The district court held that Melvin McCown, a shipyard worker, was not entitled to the warranty of seaworthiness and granted summary judgment for Humble Oil & Refining Company, owner of the tanker, ESSO BERMUDA. We affirm because McCown was not performing the traditional work of a seaman when he was injured aboard the ship.
Humble sent the ESSO BERMUDA to the Newport News Shipbuilding & Drydock Company for work that cost $407,194 and required 36 days. During this time, electricity, steam, and fresh water were supplied by the yard. The tanker’s boilers were shut down and overhauled. Her main throttle was disassembled and taken ashore for repairs *597 and replacements. Additional items of work included installation of four soot blowers,. installation of a fire fighting system, and repairs to pipes and valves.
The single largest item of work, costing $241,605, involved sandblasting and coating 12 cargo tanks with a comparatively new process developed and specified by Humble. The interior surfaces of the tanks were sandblasted to bare, clean metal. Under conditions of controlled humidity, obtained through the shipyard’s dehumidifying equipment, the tanks were then coated with inorganic zinc silicate applied by spraying to a dry film thickness of .005 inches. The coating process was done by shipyard workers using specialized, expensive equipment furnished by the yard. ESSO BERMUDA’S equipment was not used, and although some of the crew remained aboard carrying out their duties, none were assigned to the job. The shipyard had exclusive control over the work and its employees. The yard’s performance of its contract was subject to approval of Humble’s shore-based inspectors.
As his part in the coating process, Mc-Cown swept sand that accumulated from sandblasting in the tank to a sand sucking hose. Both the hose and the machine providing suction were owned and operated by the shipyard. McCown was injured when a part of the sand sucking hose fell on him from a beam of the vessel where it had been placed by other shipyard employees. He alleged negligence and unseaworthiness, but he abandoned the negligence count. Both parties filed motions for summary judgment raising the issue of the application of the warranty of seaworthiness.

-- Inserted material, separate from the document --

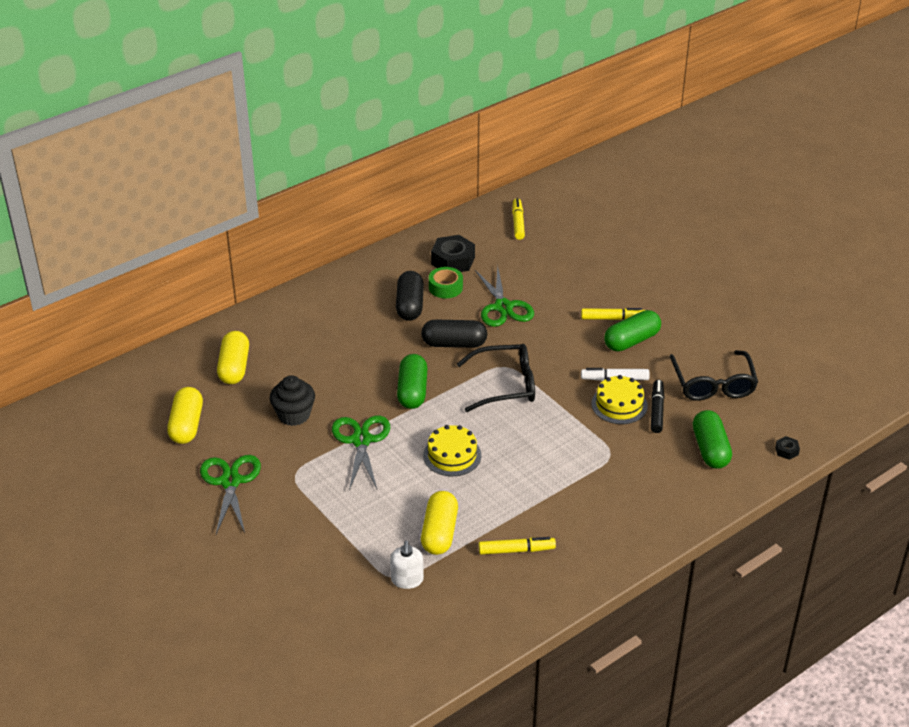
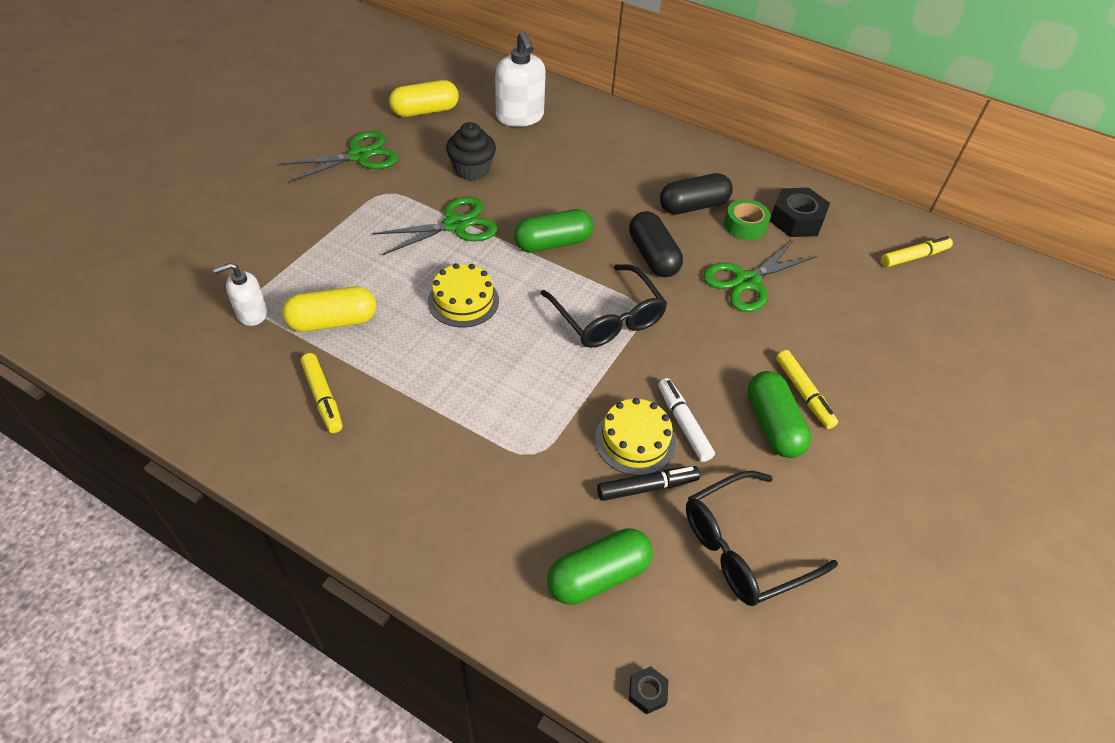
camera: 65 degrees right, 10 degrees up
(234, 367) = (520, 117): yellow capsule -> white soap dispenser
(631, 341) = (773, 425): green capsule -> green capsule turned 45 degrees clockwise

Frequently the question of whether a shore-based worker is entitled to the warranty of seaworthiness may involve disputed facts or conflicting inferences which require submission to a jury. If, however, the facts conclusively demonstrate that the worker is not performing a traditional task of a seaman, it is error to submit the issue of unseaworthiness to a jury. United N. Y. & N. J. S. H. Pilots’ Ass’n v. Halecki,
In order for a shore-based worker to recover for injuries caused by unseaworthiness, he must establish that he was doing a seaman’s work 2 and that *598 at the time of his injury the vessel was not a “dead” ship, but on the contrary was in navigation. 3
Whether McCown has the status of a seaman cannot be determined merely from the fact that he was sweeping one of the ship’s tanks. The character of his work must be measured by the contract the shipyard was called upon to perform. In United N. Y. & N. J. S. H. Pilots’ Ass’n v. Halecki,
“It avails nothing to say that the decedent was an ‘electrician,’ and that many modern ships carry electricians in their crew. Pope & Talbot, Inc. v. Hawn explicitly teaches that such labels in this domain are meaningless. See346 U.S. at 413 [74 S.Ct. 202 ]. It is scarcely more helpful to indulge in the euphemism that the decedent was ‘cleaning’ part of the ship, and to say that it is a traditional duty of seamen to keep their ship clean. The basic fact is, in the apt words of Judge Lumbard’s dissenting opinion in the Court of Appeals, that the decedent ‘was not doing what any crew member had ever done on this ship or anywhere else in the world so far as we are informed.’ ” 4
McCown urges that the sandblasting and coating process for the tanks is simply a current method of performing with modern machinery the traditional maritime tasks of a seaman — chipping and painting. He relies upon a number of, cases which hold that the use of newly developed machinery to perform a seaman’s task does not avoid liability for unseaworthiness. 5 The difficulty with McCown’s argument is not the principle of law upon which he relies, but the facts concerning the type of work being performed. The evidence disclosed that the tank coating process in which McCown was engaged had never been done by any seaman at any time. The work required equipment and techniques never possessed by seamen. It was not merely an improved method of preserving tanks, for previously no means of preservation was available. Formerly the tanks were allowed to rust until they became unserviceable and required replacement, a major undertaking not performed by seamen.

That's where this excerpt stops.